- Education: Technion – Israel Institute of Technology, Cornell University
- Known for: Formal verification languages, ForSpec
- Awards: Marie Pistilli Award (2011)
- Scientific career
- Fields: Electronic Design Automation
- Workplaces: Intel

= Limor Fix =

Israeli electronic design automation engineer

Limor Fix (לימור פיקס) is an Israeli electronic design automation engineer and executive, senior principal engineer and director of academic programs and research at Intel. Her research interests include formal verification languages.

She has Ph.D in computer science from Technion. After that she did post-doc research at the Cornell University. In 1994 she joined Intel in Israel. Limor led the development of a new formal specification language, ForSpec, later donated by Intel to Accellera/IEEE. ForSpec influenced the IEEE 1850-Property Specification Language standard.

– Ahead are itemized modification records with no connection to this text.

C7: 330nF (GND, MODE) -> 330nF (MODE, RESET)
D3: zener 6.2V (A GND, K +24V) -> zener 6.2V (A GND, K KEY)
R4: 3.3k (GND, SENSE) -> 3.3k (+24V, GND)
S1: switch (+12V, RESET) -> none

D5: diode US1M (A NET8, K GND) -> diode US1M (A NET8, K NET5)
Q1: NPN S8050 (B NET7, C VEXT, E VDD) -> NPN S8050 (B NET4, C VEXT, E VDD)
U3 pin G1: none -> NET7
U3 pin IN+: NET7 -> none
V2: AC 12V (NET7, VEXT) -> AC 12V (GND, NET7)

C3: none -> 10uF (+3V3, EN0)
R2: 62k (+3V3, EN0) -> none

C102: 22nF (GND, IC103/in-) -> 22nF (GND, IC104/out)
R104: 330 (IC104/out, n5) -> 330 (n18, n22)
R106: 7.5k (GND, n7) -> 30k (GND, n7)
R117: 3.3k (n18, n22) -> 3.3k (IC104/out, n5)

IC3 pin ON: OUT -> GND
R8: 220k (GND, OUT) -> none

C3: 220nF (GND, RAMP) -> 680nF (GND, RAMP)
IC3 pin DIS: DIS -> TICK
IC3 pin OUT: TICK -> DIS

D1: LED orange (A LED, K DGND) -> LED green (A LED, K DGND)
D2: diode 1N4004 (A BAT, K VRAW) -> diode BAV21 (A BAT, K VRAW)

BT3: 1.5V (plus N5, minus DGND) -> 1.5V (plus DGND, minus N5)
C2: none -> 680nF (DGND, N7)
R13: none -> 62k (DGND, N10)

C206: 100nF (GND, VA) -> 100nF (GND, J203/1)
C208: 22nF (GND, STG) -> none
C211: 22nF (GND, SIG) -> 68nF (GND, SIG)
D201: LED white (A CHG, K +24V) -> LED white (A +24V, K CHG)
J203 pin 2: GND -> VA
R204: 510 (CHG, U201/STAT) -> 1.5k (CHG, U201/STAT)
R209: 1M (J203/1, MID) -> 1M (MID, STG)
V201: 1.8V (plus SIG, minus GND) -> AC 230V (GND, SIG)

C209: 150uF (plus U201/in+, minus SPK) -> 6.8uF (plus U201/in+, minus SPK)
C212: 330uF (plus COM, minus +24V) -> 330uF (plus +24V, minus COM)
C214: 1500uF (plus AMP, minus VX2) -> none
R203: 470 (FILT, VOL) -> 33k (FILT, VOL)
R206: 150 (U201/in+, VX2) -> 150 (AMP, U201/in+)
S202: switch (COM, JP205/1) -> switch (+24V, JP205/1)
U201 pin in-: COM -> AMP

She is among the authors of the Electronic Design Automation for Integrated Circuits handbook.

==Awards and recognition==
- 2011: Marie Pistilli Award "... recognizes Dr. Fix's lengthy set of contributions to EDA, including the development of the ForSpec formal specification language, donated by Intel to Accellera and an important factor in the IEEE-1850 standard, and her work in the areas of SAT solvers and model checking for both hardware and distributed software systems".